Referendum that resulted in Sikkim becoming an Indian state

A referendum on abolishing the monarchy was held in the Kingdom of Sikkim on 14 April 1975. Official results stated the proposal was approved by 97.55% of voters with a turnout of about 63%, and resulted in the country becoming an Indian state.

==Background==
Sikkim had been a protectorate of India during the British colonial rule since the 19th century. The arrangement was continued after India's independence through a treaty in 1950, by which India assumed responsibility for communications, defence and foreign affairs, as well as the "territorial integrity" of Sikkim. Sikkim had autonomy in internal affairs.

Support for the Chogyal (the monarch) came from the Bhutia community (Tibetan settlers that came in during the medieval times) and to some extent the native Lepchas.

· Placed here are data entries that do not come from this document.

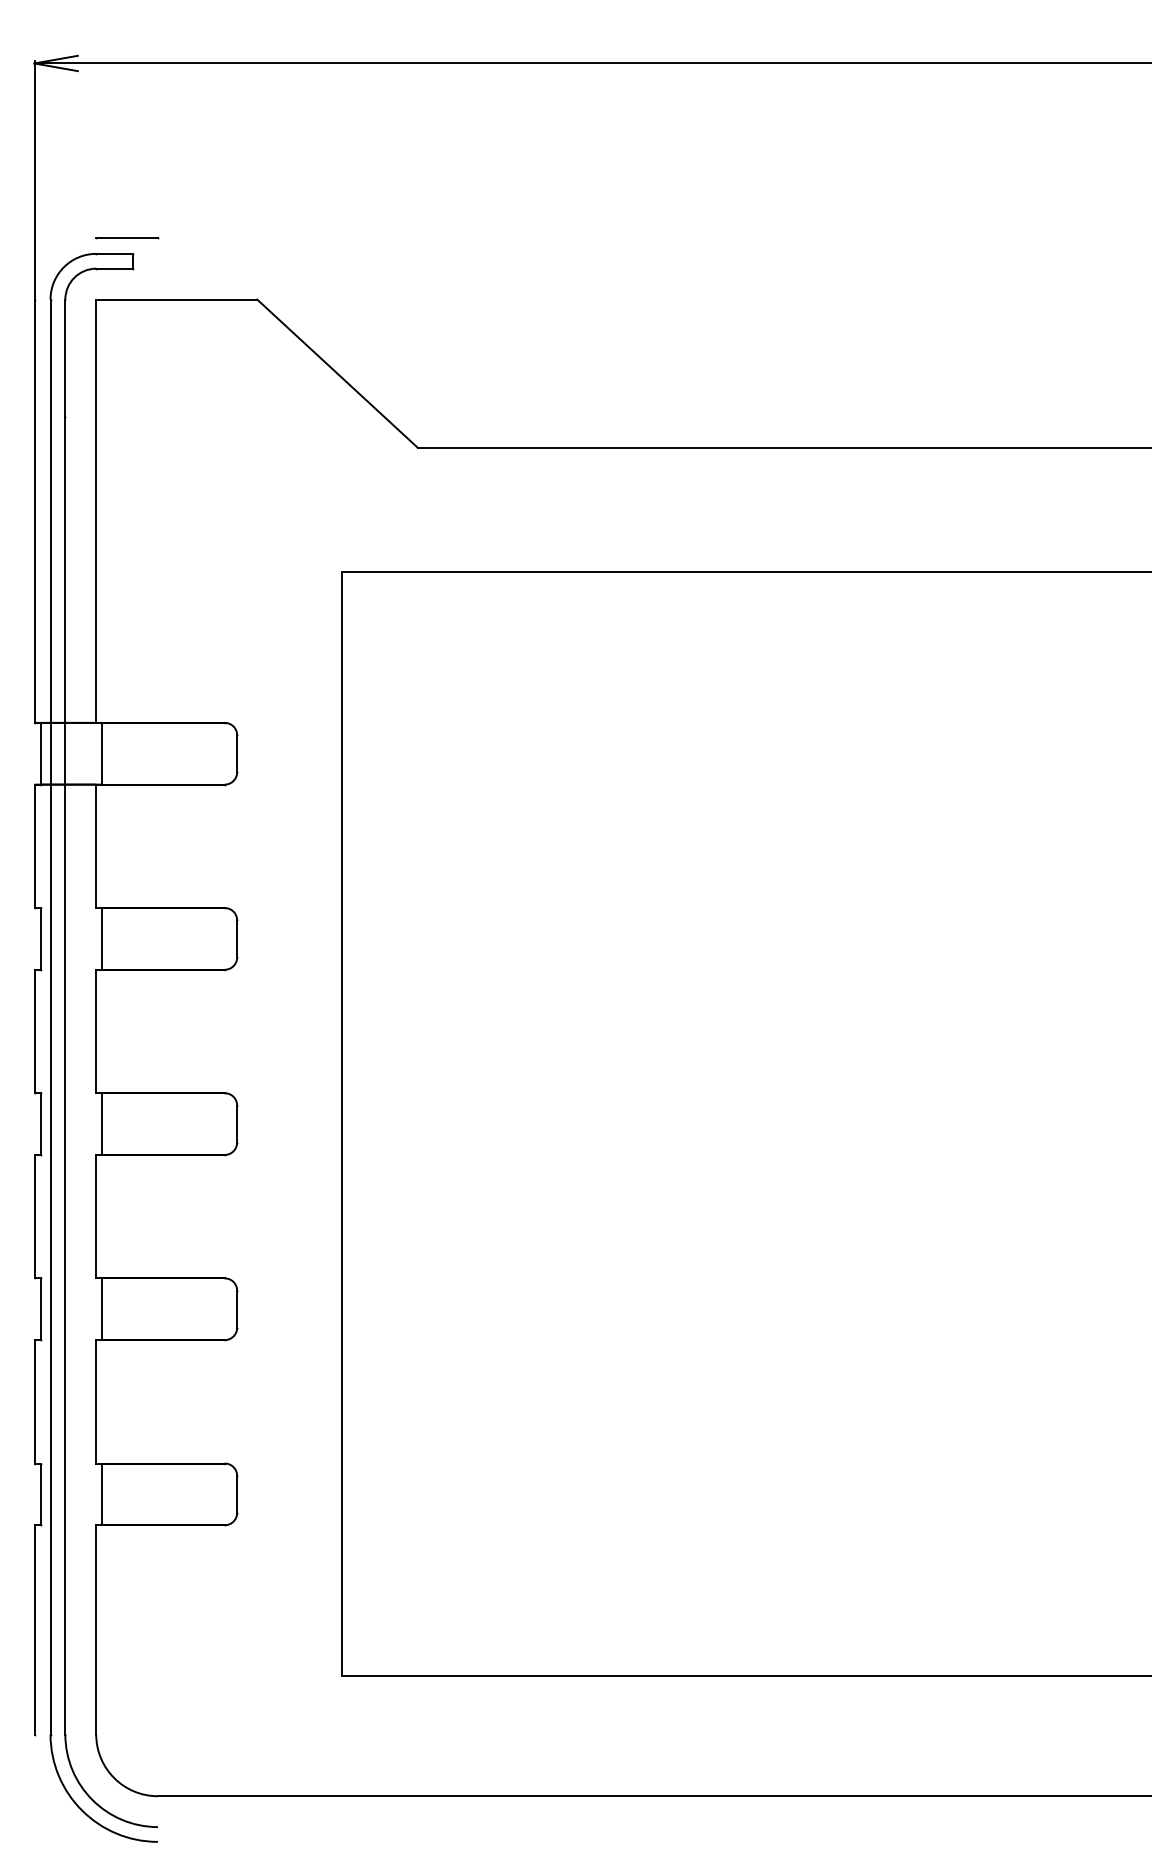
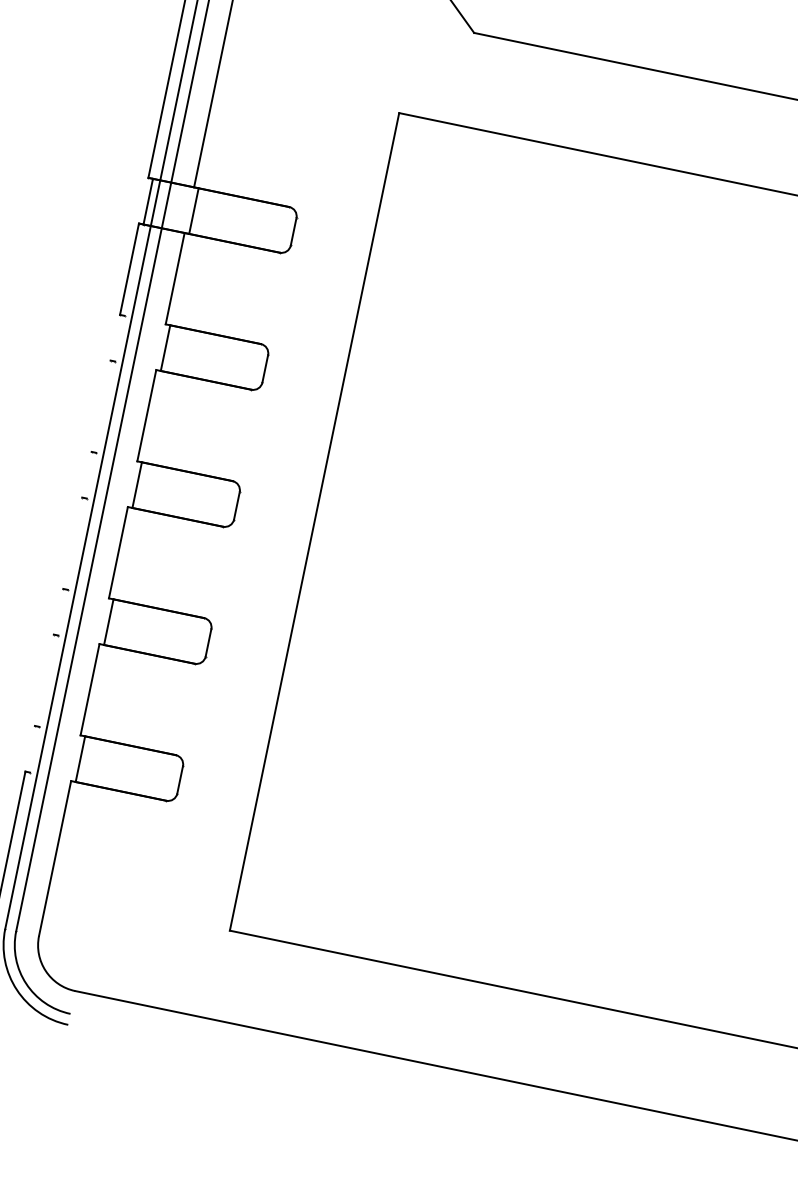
line: (40, 938) -> (119, 338), removed
line: (34, 1031) -> (101, 406), removed
line: (40, 1123) -> (91, 475), removed
line: (34, 1216) -> (72, 543), removed
line: (40, 1309) -> (62, 612), removed
line: (34, 1401) -> (44, 680), removed
line: (40, 1494) -> (34, 749), removed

During the colonial rule, the population of these two communities declined to less than 25% of the population of Sikkim. The remainder of the population was mostly made up of Nepali settlers, who came in during the British Raj. In the elections to the representative bodies, each vote of Bhutia-Lepcha communities was counted as representing six votes so as to give them an undue weight. The Indian government went along with this unequal system in the interest of stability in a strategic buffer state along the border.

== Government of Sikkim Act ==
In 1973, according to observers, India perceived increasing hostility from the Chogyal and decided to back the democratic movements which called for "one man one vote". Following violent agitations in April 1973, India mediated between the political movements and Chogyal, and brought in a new system, whereby an equal number of seats would be reserved for Bhutia-Lepchas and Nepalis (15 each), but the electorate would function on a "one man one vote" principle. (Note: Two additional seats were reserved for Scheduled Castes and the Buddhist sangha, respectively.) In the following elections, Sikkim National Congress, led by Kazi Lhendup Dorji, won 31 out of the 32 seats, defeating the royalist National Party in both the Nepali-dominated as well as Bhutia-Lepcha-dominated constituencies.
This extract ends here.